Den diesjährigen Saisonauftakt brachten wir vorigen Samstag mit viel Erfolg hinter uns. Zu unserer Schneeglöckchenwoche kamen trotz Schneefall und Kälteeinbruch eine Menge Liebhaber, deretwegen wir schon am Samstag starteten. Und wie immer, die teuren Raritäten waren zuerst weg! Aber keine Angst, es ist immer noch genug da und wir sorgen bei manchen Galanthus-Sorten noch für Nachschub. Ich finde es immer wieder erstaunlich, dass Gartenfreunde teilweise eine ziemlich weite Strecke auf sich nehmen, um sich an den entzückenden Vorfrühlingsblühern zu ergötzen. Da kann man nur herzlich Danke sagen! Im Übrigen verkaufen wir die Schneeglöckchen nach dem Motto „So lange der Vorrat reicht“. Dieses Jahr habe ich 60 Sorten im Angebot, welches jedes Jahr etwas schwankt.
Diese Schneeglöckchenwoche führen wir nun schon seit über 10 Jahren durch. Zu Beginn im Freien, aber dann machten wir die Erfahrung, dass man witterungsunabhängiger unterwegs ist, wenn dies im Gewächshaus stattfindet.
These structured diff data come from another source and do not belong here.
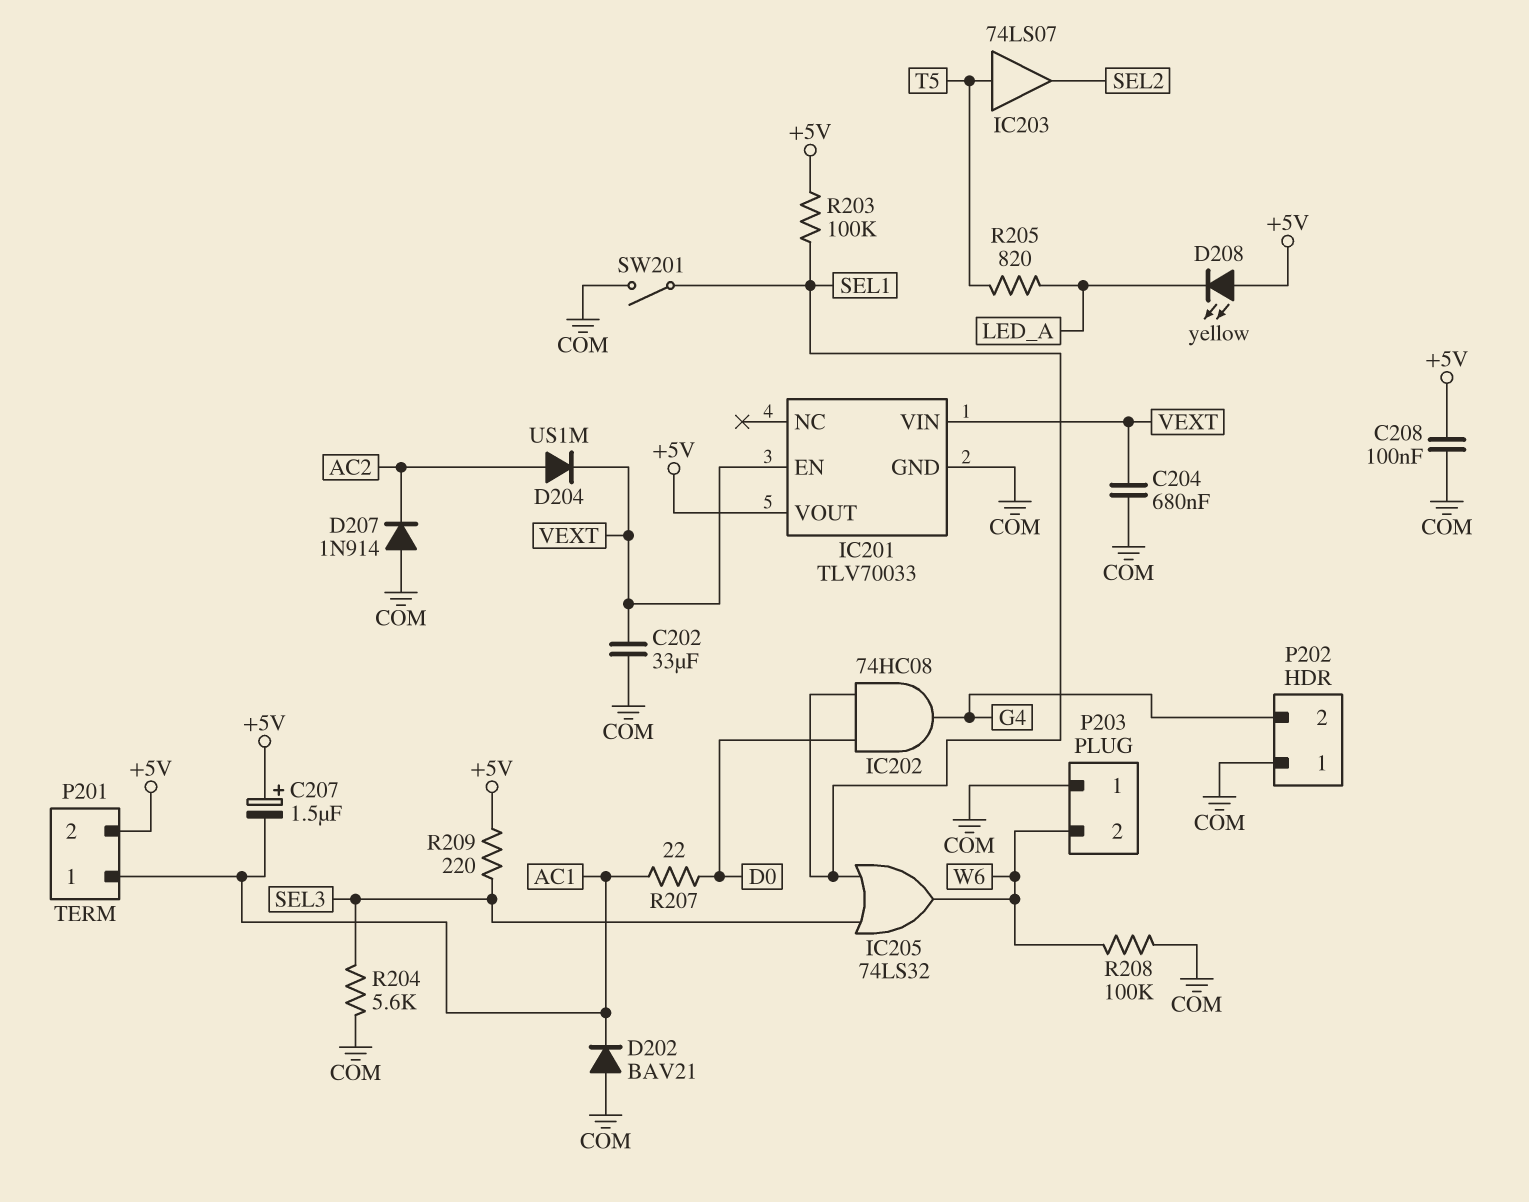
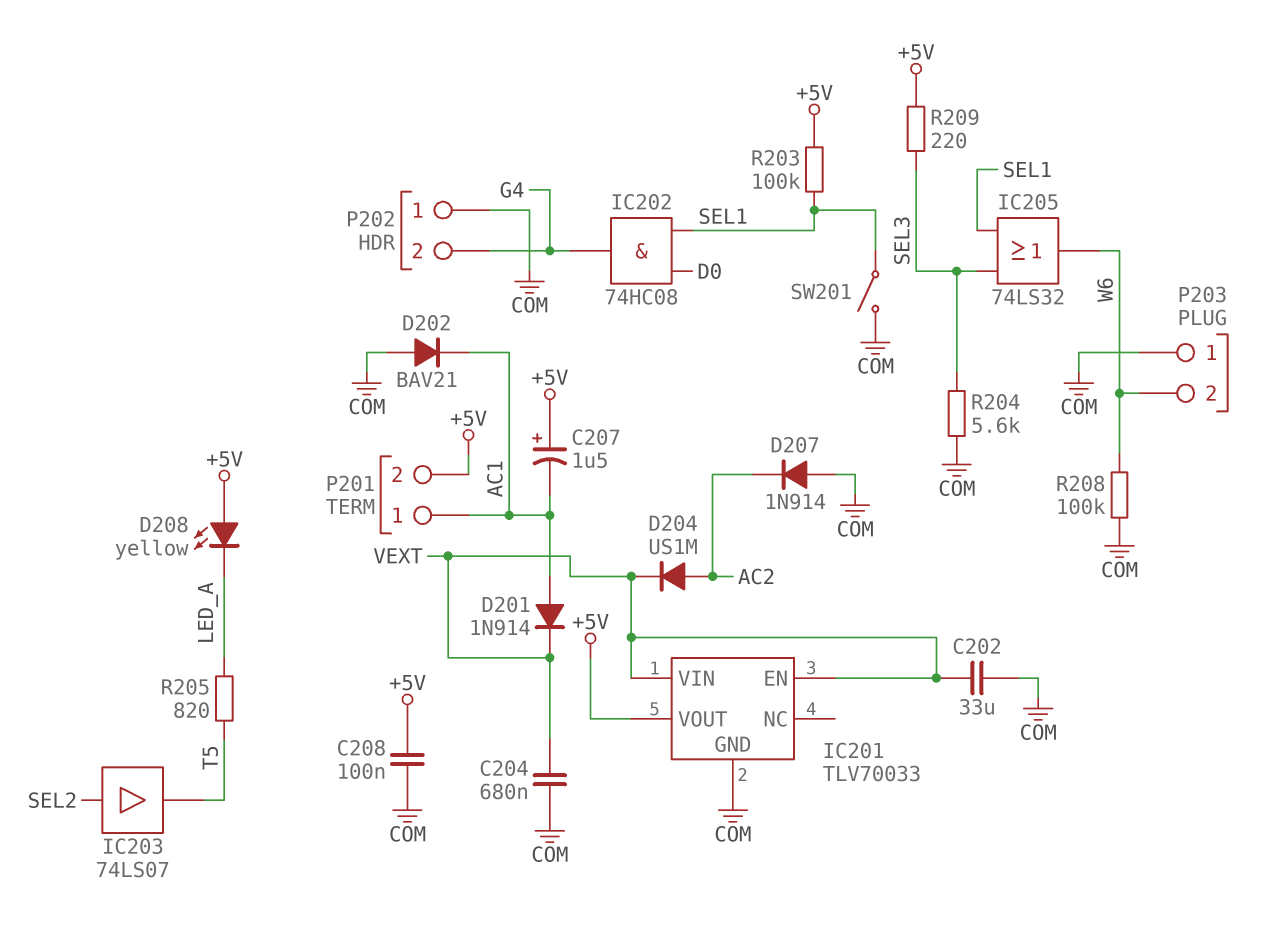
D201: none -> diode 1N914 (A AC1, K VEXT)
IC203: buffer 74LS07 (in T5, out SEL2) -> buffer 74LS07 (in SEL2, out T5)
R207: 22 (AC1, D0) -> none

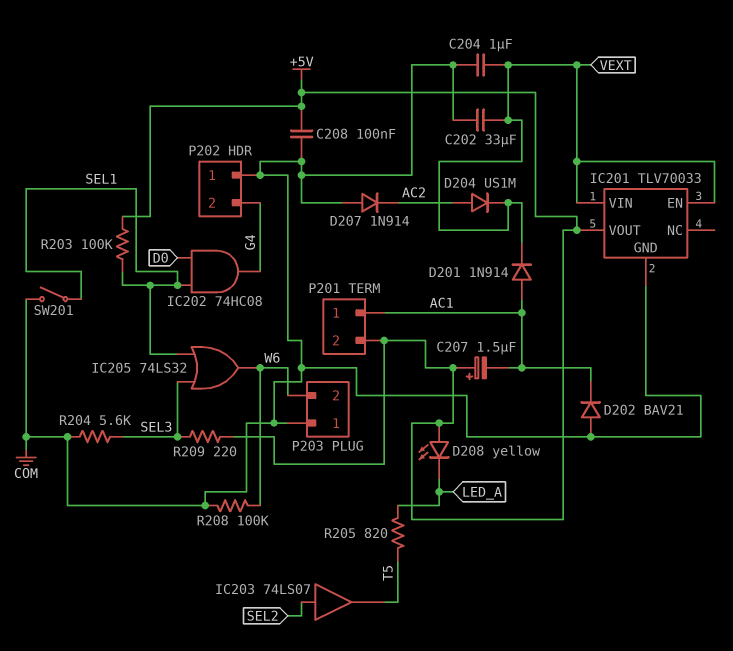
C204: 680nF (COM, VEXT) -> 1uF (COM, VEXT)

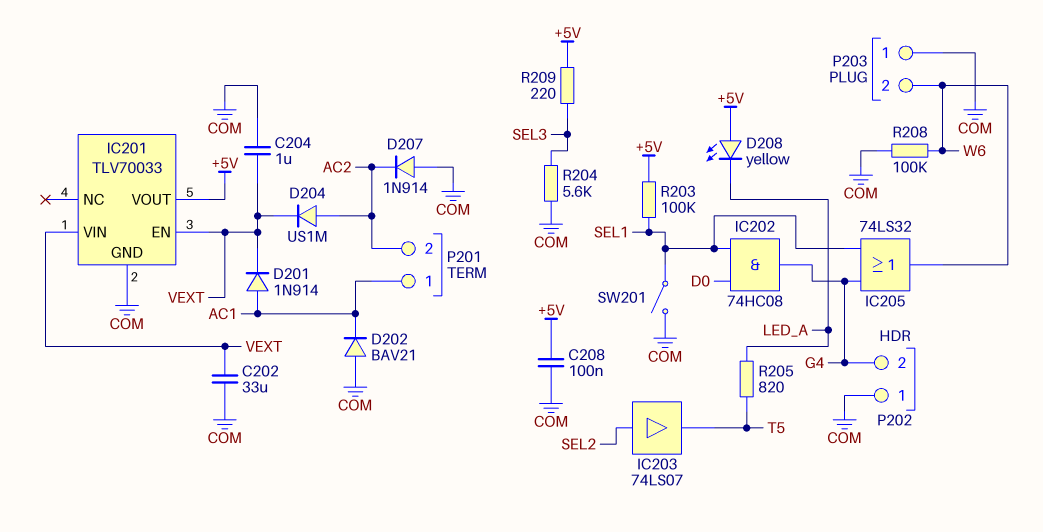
C207: 1.5uF (plus +5V, minus AC1) -> none
IC205: OR 74LS32 (in SEL1, in SEL3, out W6) -> OR 74LS32 (in G4, in SEL1, out W6)
P201 pin 2: +5V -> AC2

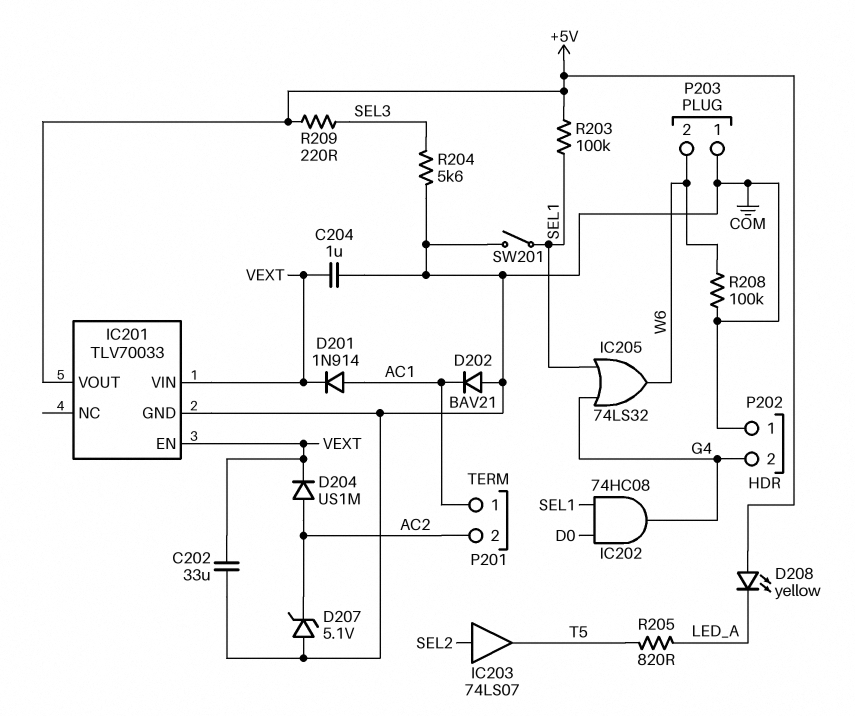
C208: 100nF (+5V, COM) -> none
D207: diode 1N914 (A COM, K AC2) -> zener 5.1V (A COM, K AC2)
Unser Schaugarten wird immer beeindruckender, da die Schneeglöckchen teilweise zu dicken Horsten herangewachsen sind. Derzeit stehen bei uns etwa 300 Sorten und Herkünfte, manches Mal nur Einzelstücke oder kleinere Gruppen, von anderen Sorten einige hundert Exemplare. Zum Thema Schneeglöckchenvermehrung wollte ich noch am Rande bemerken, dass wir kein Twin-Scaling als Vermehrungsmethode betreiben. Das ist diese Feinchirurgie, wo mit einem Skalpell die Zwiebeln der Länge nach kleingeschnitten werden. Bis man Verkaufspflanzen bekommt, dauert es ein paar Jahre. Du kannst theoretisch aus einer Zwiebel zwischen 20 und 30 Nachkommen produzieren. Es dauert dann 3-4 Jahre, bis die Zwiebelchen blühfähig sind, wenn sie dir nicht vorher eingehen, denn dies ist etwas für Spezialisten! Bei uns dürfen sich die Schneeglöckchen noch auf ganz natürliche Weise vermehren, indem sie entsprechenden Zuwachs verzeichnen, der je nach Sorte sehr unterschiedlich ausfällt. Wenn die Horste eine gewisse Größe erreicht haben, teilen wir ganz normal „In The Green“. Bei dieser konventionellen Methode dauert der Zuwachs länger, aber er ist sicherer.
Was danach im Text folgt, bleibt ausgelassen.